The colored metal plate in a is used as calibration object. b shows the ellipse-fitting result in the thermal camera and c shows the classification and ellipse-fitting result in the visible-light camera

After the correspondence have been established, Hartley’s method for rectifying noncalibrated cameras is applied [22]. A RANSAC algorithm is first performed to remove outliers before the estimation of the fundamental matrix. The epipoles are then obtained by decomposing the fundamental matrix. Finally, by minimizing the projection error, an iterative method is used to obtain the two homographies that maps the epipoles to infinity. Note that after rectification, the rectified images will have the same resolutions regardless of their original resolutions.

5 Online registration

As stated in Section 3.4, the blob homography after rectification is completely described by the constant disparity along the horizontal direction between a pair of corresponding blobs. In order to produce a robust estimate of this disparity, we scan through all possible pairs of corresponding points along the contours of the blobs from the color and thermal frames. We then employ a number of geometric constraints to filter out the outliers and compute our final estimate based on the statistical mode of the measured disparities among the remaining pairs of correspondences. The details of the algorithm are given in Algorithm 1.

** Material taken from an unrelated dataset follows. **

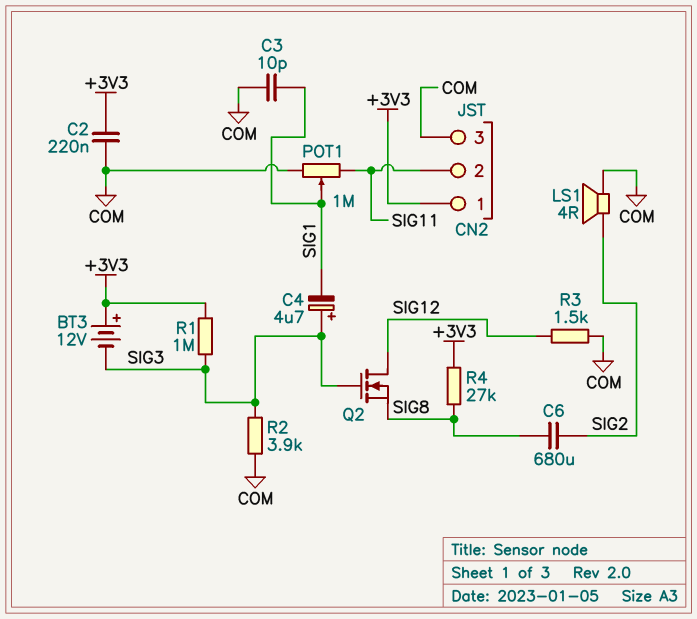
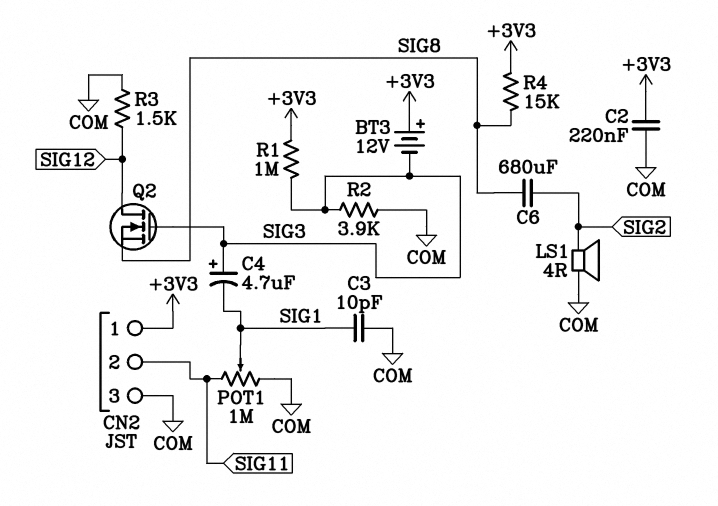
R4: 27k (+3V3, SIG8) -> 15k (+3V3, SIG8)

Two different mechanisms are used in Algorithm 1 to effectively filter out the outliers. We illustrate these mechanisms based on a real example shown in Fig. 6. The rectified color and thermal contours of an individual are shown along with three sample scan-lines: green, blue, and red. Among the three scan-lines, only the green one produces two reliable correspondences from the left and right contour points that will be used for disparity estimation. The faulty correspondences from the blue and red lines are identified using the following procedure. First, when a scan line have different numbers of points in the two views, it is treated as unreliable and discarded without calculating any disparity. This process helps to rule out difficult situations due to occlusion, shadows, and defective foreground/background segmentation. The red line in Fig. 6 is an example of such a mismatch pruned away by this first step. Second, we remove problematic scan-lines based on disparity range [d min,d max] . We obtain this disparity range during the calibration process by placing the calibration objects at extreme ends within the field of views of both cameras. After performing the rectification, the disparity range is measured by projecting the calibration points into the rectified domain and finding the minimum and maximum disparities. Disparities measured during the online registration that are out of the disparity range are simply discarded. Along the blue scan-line in Fig. 6, the disparity of the pair of right contour points from the color and thermal images is bigger than d max and is thus eliminated from the pool of correspondences.

Fig. 6
figure 6

Removing erroneous correspondences at different scan-lines: green line (upper) gives good match while red line (bottom) contains uneven number of points due to the shadow, which will be ruled out by our algorithm. Along the blue line (middle), the rightmost points of each image is a false match and is likely to be filtered out by disparity range

6 Robust fusion via tracking and background modeling

In Section 5, we present the core algorithm in estimating disparity between corresponding blobs that is robust against minor occlusions and segmentation defects. In this section, we address the key issues of extracting blobs from the videos, establishing correspondences between blobs from the two camera views, and handling major occlusions and other segmentation problems. Our approach is based on a two-tier blob tracking scheme coupled with a joint color-thermal background subtraction module. The different components of our approach are shown in Fig. 7.

Fig. 7
figure 7

Block diagram of our robust fusion via two-tier tracking and background modeling

Before describing the technical details of our approach, we first provide an overview of the entire process and motivate our approach with an example. As shown in Fig. 7, background subtraction is first performed locally at each camera to extract the color and thermal foreground blobs. The detected blobs are fed into separate trackers to detect occlusions and filter out possible false positives. A combined tracker is then used to match objects between the two camera views, calculate and track the disparity of each object. Using the disparity estimated from the combined tracker, a blob homography matrix for each blob can be calculated using (4) which will be used to align each pair of matched objects to perform a second joint background subtraction. Finally, the improved segmentations from the joint background subtraction are used to update the state of each tracker for processing subsequent frames.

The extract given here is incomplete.